The spider commander sank into depression. Already his phone was ringing. He did not answer it. Spider loan sharks on Arthropoda were sending threatening text messages. During the night, someone threw a gasoline bomb on his personal vehicle, destroying it. ‘Pay up chump’ was spray-painted on his garage wall. Had he been set up? The spider commander was not sure. Guido was still under arrest. Colonel Czerinski had not answered any messages.

It did not matter. What was done was done, and now he had to get out of this mess. The spider commander stayed locked in his office for days. He rocked repeatedly back and forth in his chair as the stress built up. He even stopped eating. Then the phone rang from Legion Headquarters’ direct line.

 

* * * * *

 

“Do you need a loan?” I offered.

“Yes,” replied the spider commander.

“Think of something I might want for collateral,” I said curtly.

The spider commander offered me more armored cars, but I just laughed. “I want to own the Arthropodan Marriott Hotel. You will legalize casino-style gambling at the Marriott and allow me to have a monopoly on gaming for the entire New Gobi Desert Military Sector.”

“But the Marriott is already owned by the Marriott Corporation,” argued the spider commander. “I see problems with that.”

“Nationalize the Marriott and give it to me,” I said. “My lawyers say there is no problem. We’ll work something out with the Marriott Corporation later.”

“And for that you will cover my ten-million-dollar loss?” asked the spider commander.

“I will cover seven million dollars,” I said. “Don’t forget your pulsed energy array burned a hole in the roof of the penthouse suite. I have a lot of remodeling to do.”

“I need at least eight and a half million dollars,” pleaded the spider commander. “Have you no mercy. No heart?”

“You are a resourceful sort,” I said. “You will figure something out. I might even give you one more sure-thing tip from Texas Red.”

“Fine. I agree.”

As the spider commander disconnected, he grumbled to himself, “I will kill him and Lopez someday. I know where they live!”

 

* * * * *

 

“I heard you are getting into the hotel business,” commented General Daly. “May I remind you your job is to protect American interests here and abroad?”

“I was in the hotel business before I reenlisted,” I replied. “If you are referring to one of my investments north of the border, all my business dealings there are in accordance with Arthropodan law. All foreign businesses operating in the Empire are subject to regulation by local supreme commanders.”

“Are you trying to tell me that stealing the Arthropodan Marriott Hotel is legal?” asked General Daly. “What about American law?”

“An Arthropodan court has already given me the deed to the Marriott,” I explained. “If it’s legal, then it’s not stealing. All I am doing is bringing more commerce to the DMZ. That is in accordance with established Legion policy.”

“You are a pirate!” accused General Daly. “This theft and malfeasance of your commission will not stand!”

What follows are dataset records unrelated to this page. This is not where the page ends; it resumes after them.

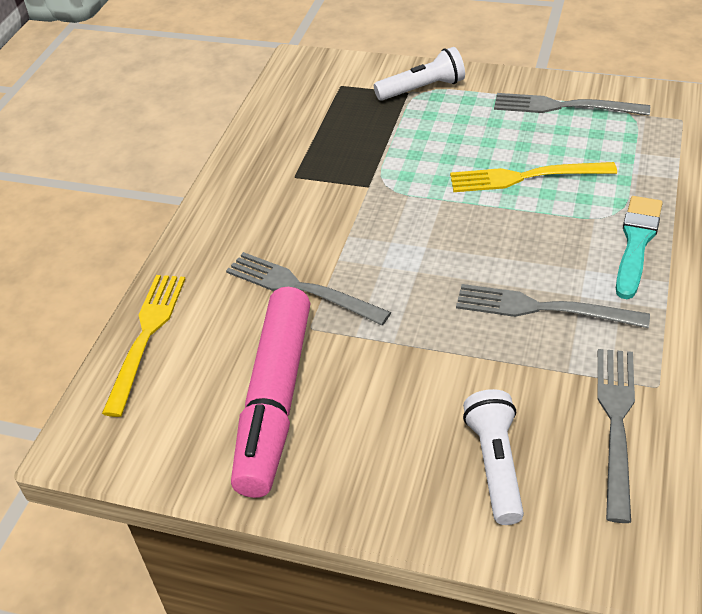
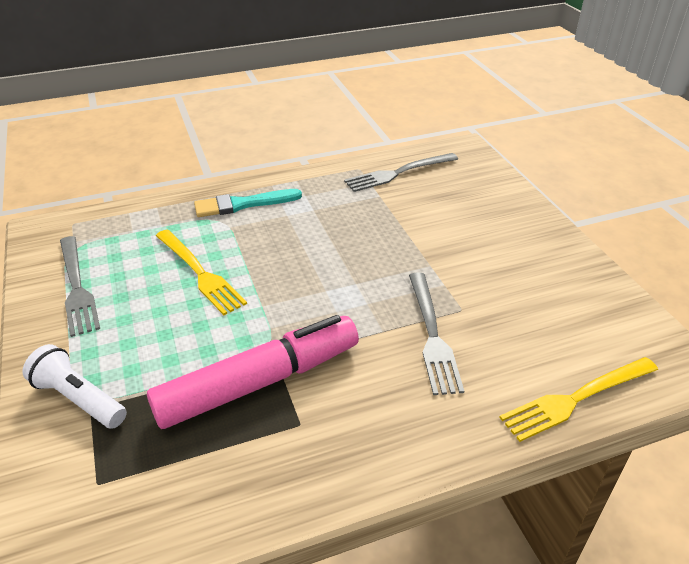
camera: 130 degrees left, 5 degrees down
(275, 400) = (533, 293): pink marker -> pink marker (259, 382)
(495, 465) = (468, 197): white flashlight -> none
(541, 308) = (339, 220): grey fork -> none

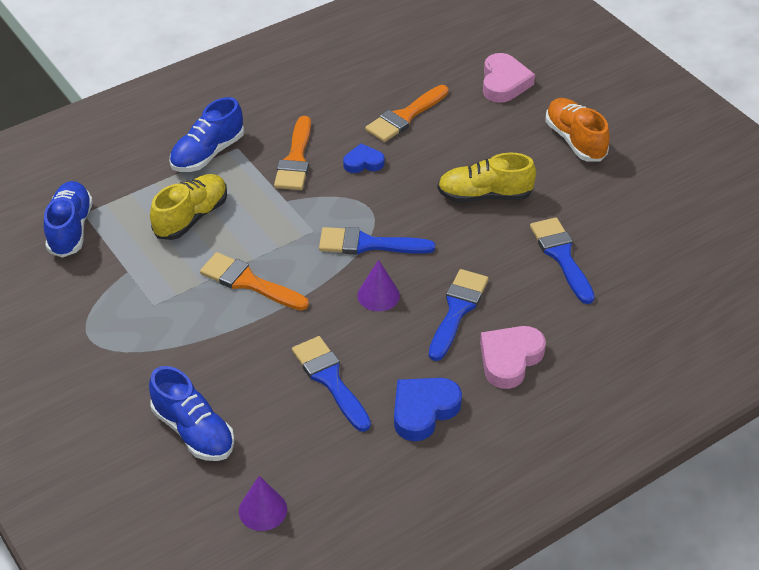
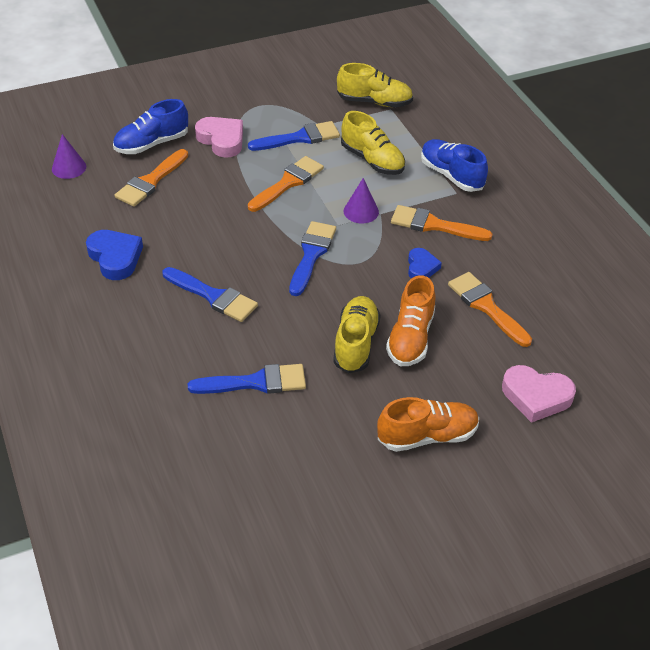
camera: 100 degrees right, 0 degrees up
(70, 229) = (374, 102): blue shoe -> yellow shoe
(273, 412) = (151, 181): none -> orange brush
(330, 380) = (169, 213): blue brush -> blue brush (299, 138)
(378, 295) = (248, 251): purple cone -> purple cone (361, 211)
(463, 161) = (410, 338): none -> orange shoe
(510, 359) = (145, 318): pink heart -> pink heart (221, 140)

“And you, sir, can be replaced,” I commented. “With prejudice, I might add.”

“Are you threatening me?” asked General Daly.

“Put it this way. If you hear a humming noise from far above, you have about five seconds to take cover. A drone may have acquired your big fat ass as a target.”

 

* * * * *

 

Admittedly, I was drunk during my last conversation with General Daly. I called him the next day and confessed to having a slight drinking problem. I promised to enter alcohol rehab again as soon as I had time. General Daly, rather than court-marshaling a hero of the Legion, decided to teach me a lesson about power – and who has it.

Written orders arrived the next day, sending me and Major Lopez to a temporary thirty-day assignment counting newly introduced caribou at the South Pole. Who says General Daly doesn’t have a sense of humor? One day I am wearing desert-brown khakis, soaking in the sun’s rays, and the next I’m dressed head-to-foot like an Eskimo, getting snowed on.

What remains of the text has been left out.